In 1996, Kirk founded New River Pharmaceuticals, where he served as chairman and CEO and took the company public in 2004. The developer of attention-deficit drug Vyvanse, New River would prove to be Kirk's single biggest payoff when he sold the company to Shire in 2007 for $2.6 billion, making over a $1 billion for Kirk himself.

In 1999, Kirk founded the life-sciences investment firm Third Security, LLC, where he is senior managing director, CEO and chairman. From 2000 to 2002, Kirk served as a member of the board of directors for Scios, Inc., a maker of heart disease medication that later sold to Johnson & Johnson for $2.4 billion. Kirk also became the majority stock holder and chairman of Newton, Massachusetts-based pharmaceutical company Clinical Data, Inc. In 2011, shortly after Clinical Data's drug Viibryd received regulatory approval, Forest Laboratories bought Clinical Data for $1.2 billion.

Kirk became involved with biotechnology company Intrexon in the 2000s. He was named chairman of its board in 2008 and became CEO in 2009. Kirk took Intrexon public in 2013, taking the company's market cap to $2.5 billion with the IPO. In early 2020, Intrexon adopted the name of its subsidiary, Precigen, and narrowed its focus to human gene editing. With the change in name the CEO of subsidiary Precigen, Helen Sabzevari, took over leadership of the company from Kirk.

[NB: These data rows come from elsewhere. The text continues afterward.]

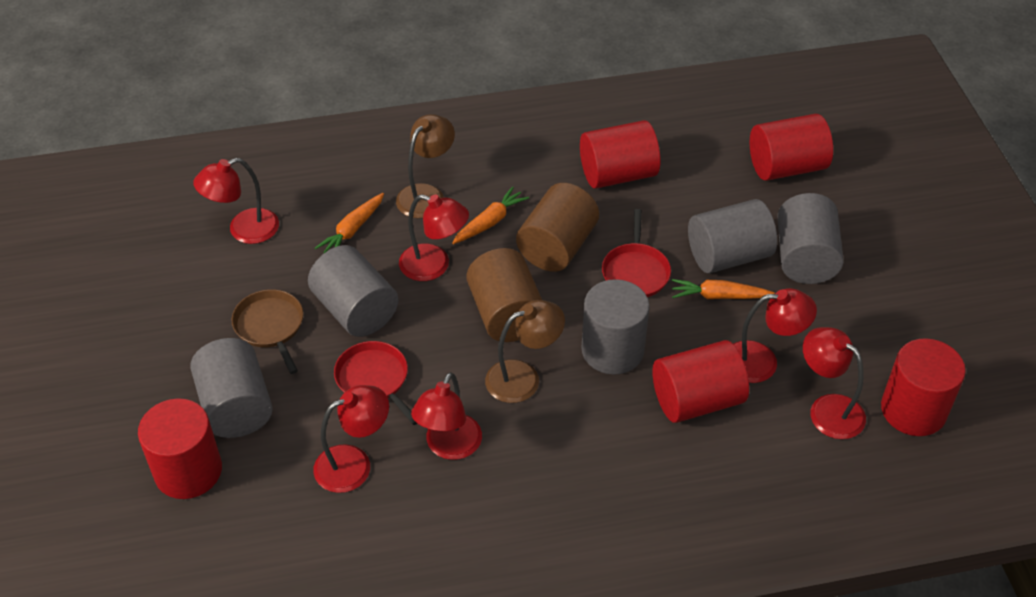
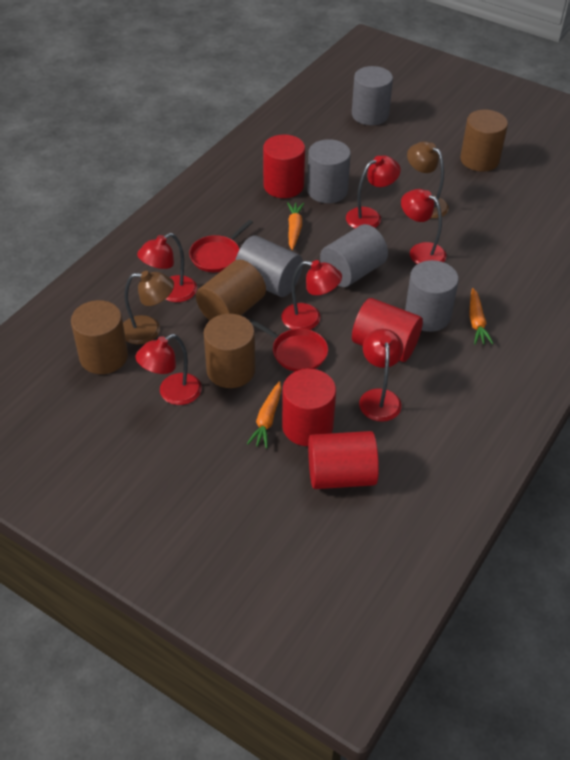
brown cylinder: 2 -> 4
brown pan: 1 -> 0
red cylinder: 5 -> 4

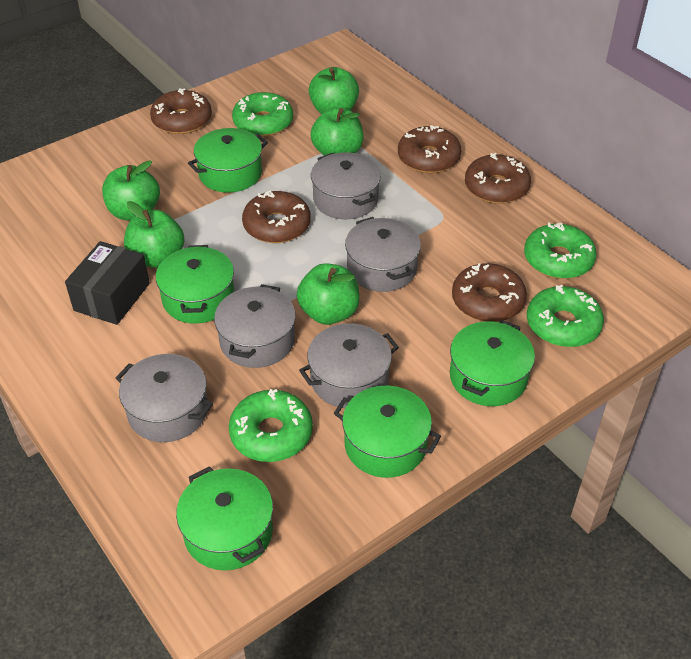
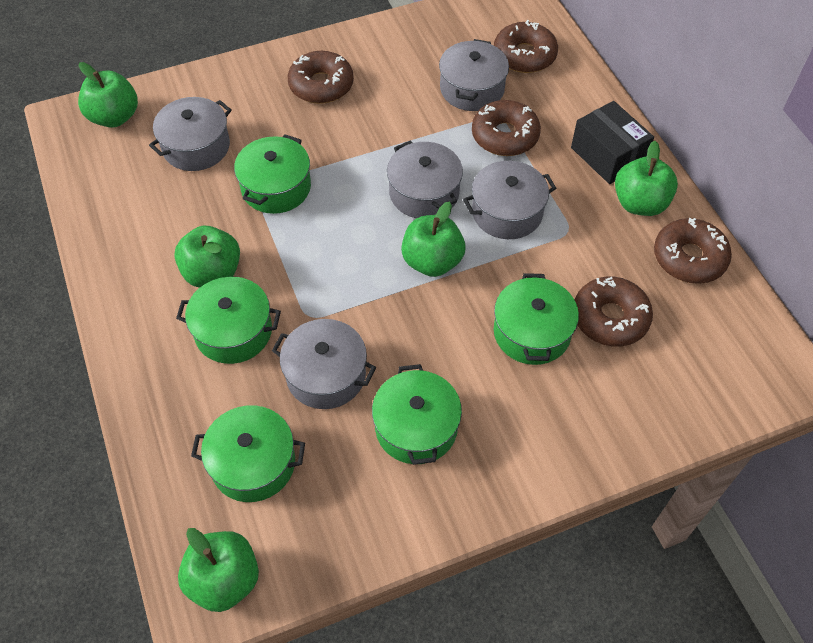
green donut: 4 -> 0

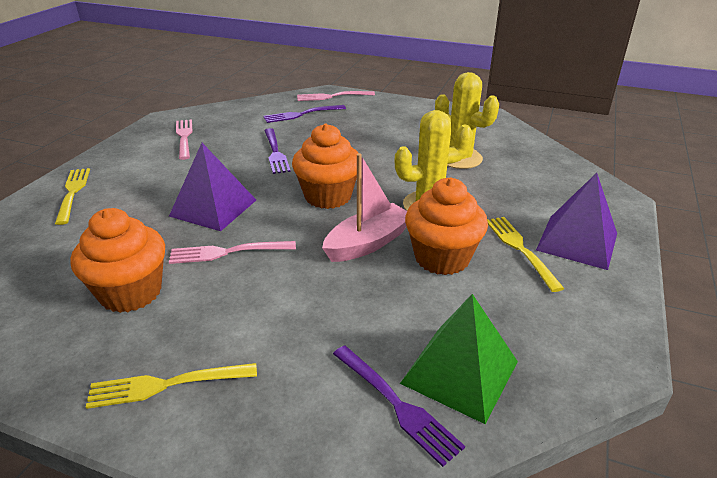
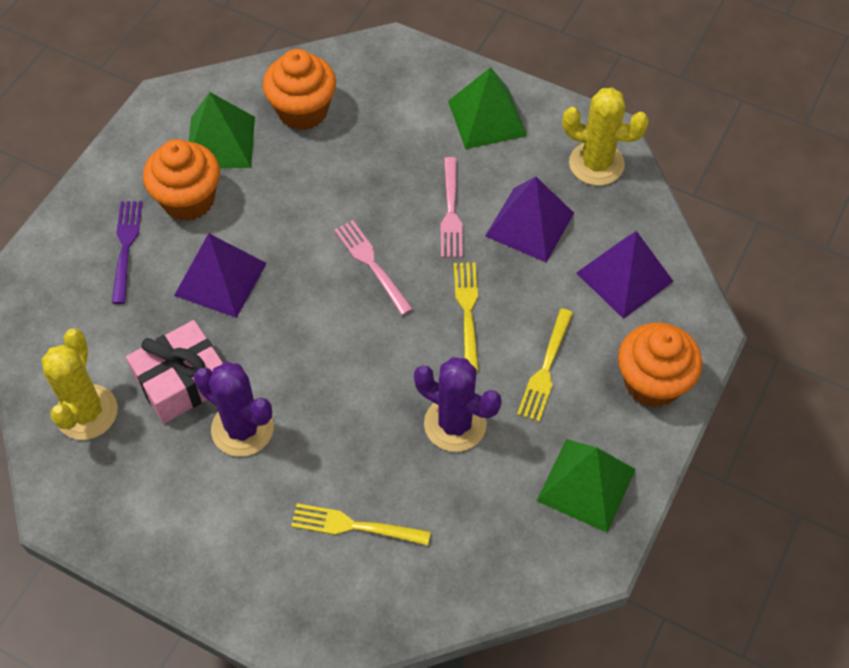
green pyramid: 1 -> 3
pink boat: 1 -> 0
pink fork: 3 -> 2
pink gift: 0 -> 1
purple cactus: 0 -> 2
purple fork: 3 -> 1
purple pyramid: 2 -> 3

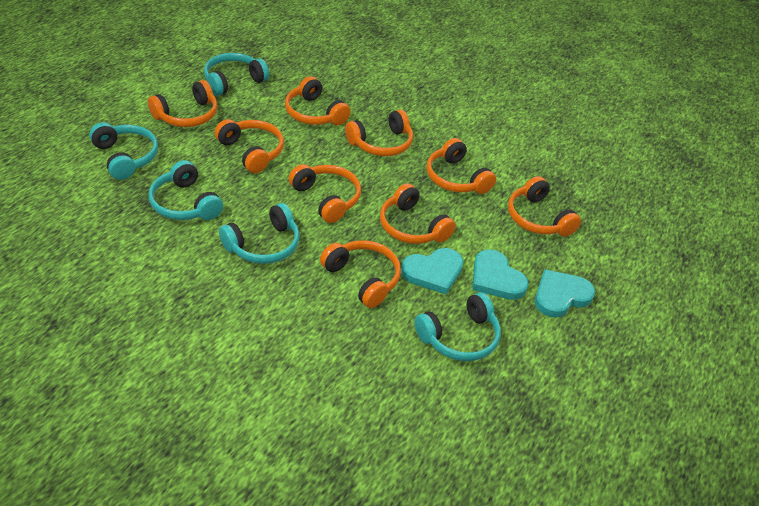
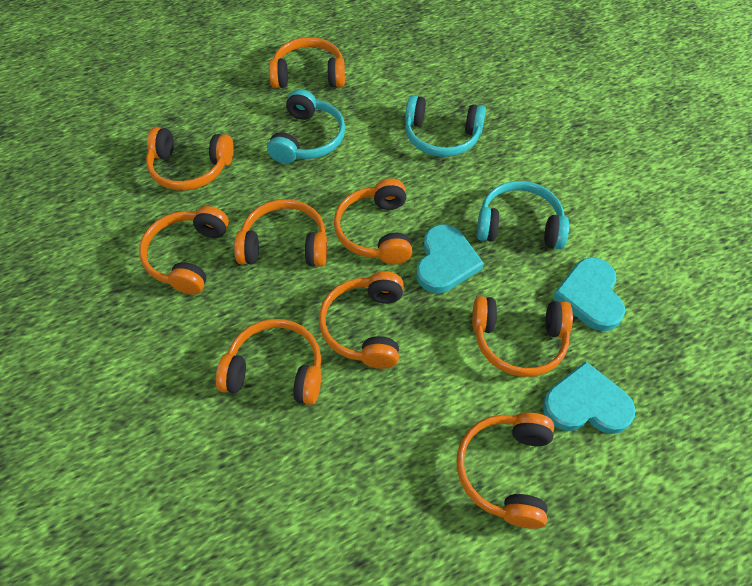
turquoise headphones: 5 -> 3

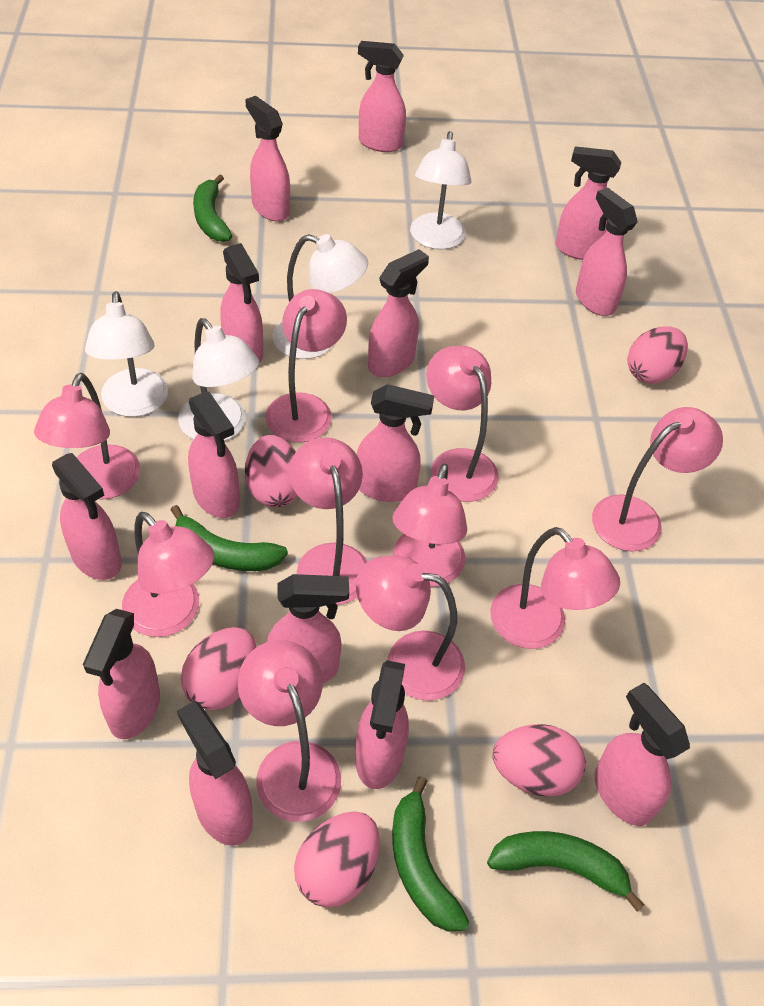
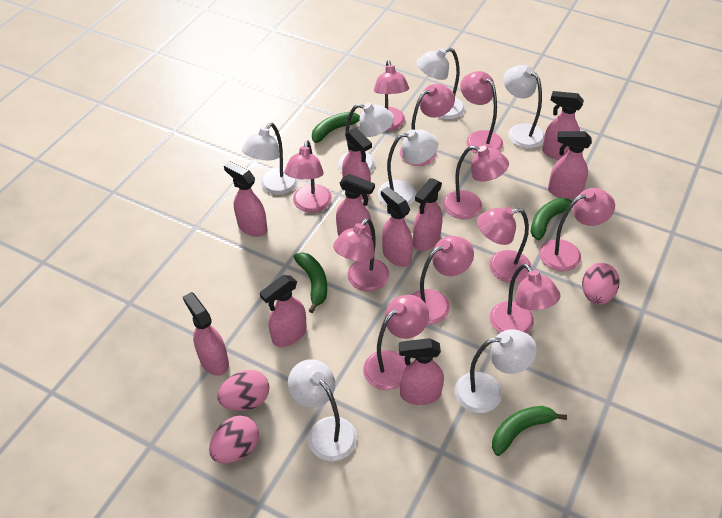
pink egg: 5 -> 3
pink lamp: 10 -> 11
pink spray bottle: 14 -> 10
white lamp: 4 -> 7

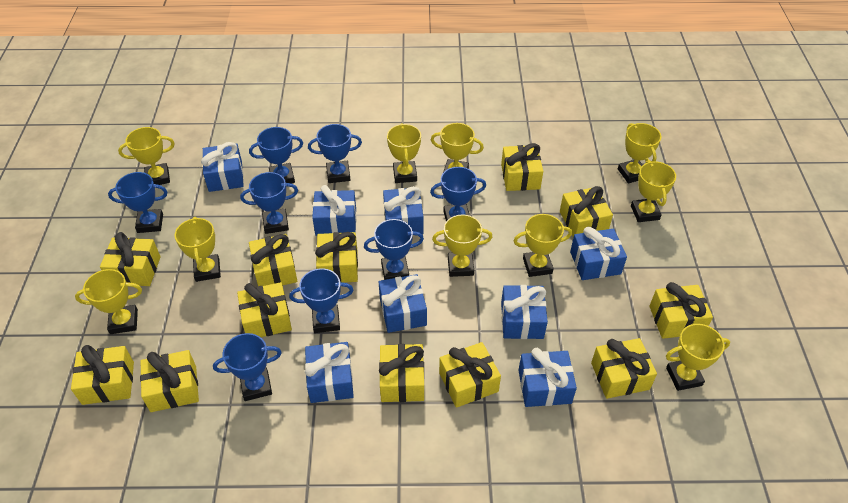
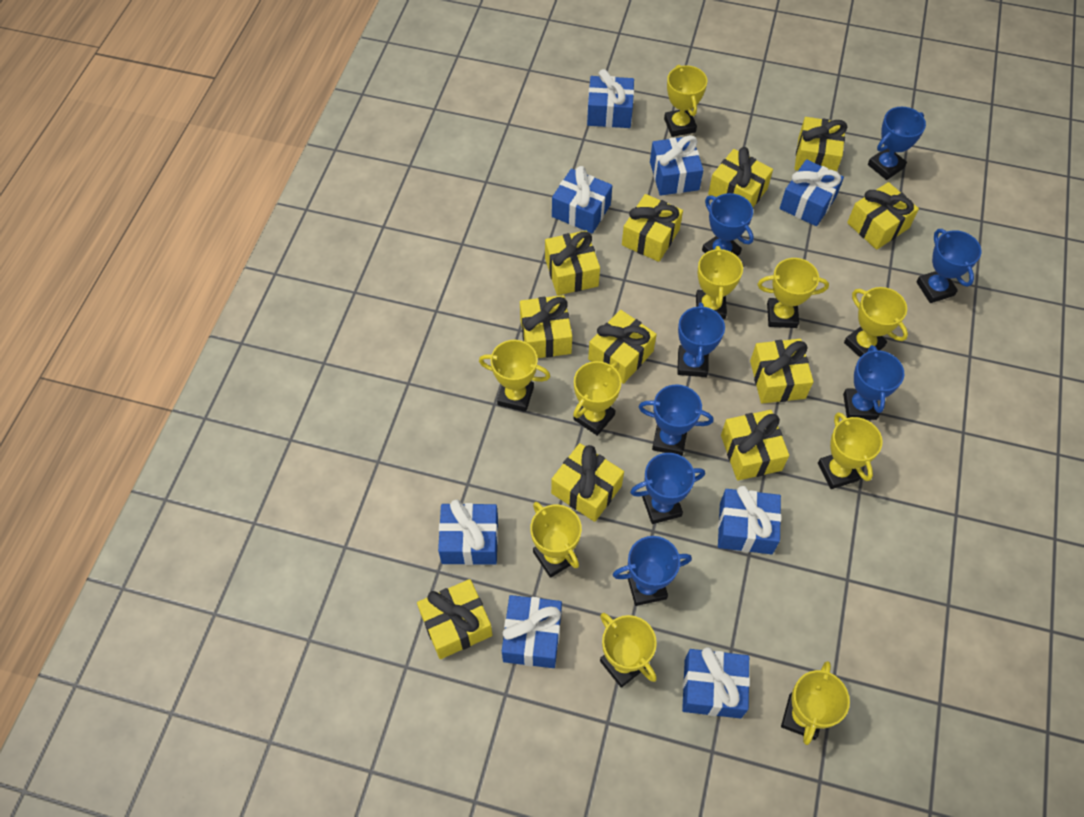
yellow gift: 12 -> 11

Intrexon sold AquaBounty to TS Aquaculture, LLC, a privately held company managed by Third Security, LLC, a venture capital firm led by former Intrexon Chairman & CEO Randal Kirk. In addition to AquaBounty's development of genetically modified salmon, Kirk is involved in other companies advocating the approval of genetic engineering, including disease-resistant mosquitoes and an apple which resists browning. Other projects of Kirk's companies include creating cancer treatments, gasoline substitutes, crop protection, and improving bovine genetics.

==Recognition==
Kirk has been profiled by SynBioBeta and Forbes. In 2008, Virginia Gov. Tim Kaine named Kirk Virginia's Outstanding Industrialist for the Year. He has spoken at the SynBioBeta Conference, BioFlorida, Klick Ideas Exchange and was a Borlaug Dialogue Speaker at the World Food Prize.

==Philanthropy and other roles==
Following the sale of General Injectables and Vaccines, Kirk donated $1 million to Radford University, creating the Zylphia Shu-En Kirk Endowment named after his daughter. Kirk has served on the board of directors of the Radford University Foundation and the school's board of visitors. Kirk was a member of University of Virginia's board of visitors from 2009 to 2012.

Kirk has also donated substantially to political causes. He considers himself a political independent, and has supported both Republicans and Democrats. He has been especially involved in Virginia politics, donating $1.8 million to candidates for state office, including $200,000 to Terry McAuliffe's 2009 Virginia gubernatorial election.

==Personal life==
Kirk lives in West Palm Beach, Florida and has four children. According to Forbes, Kirk is worth $2.0 billion and ranks No. 1135 on its billionaires list. Kirk's hobbies include falconry.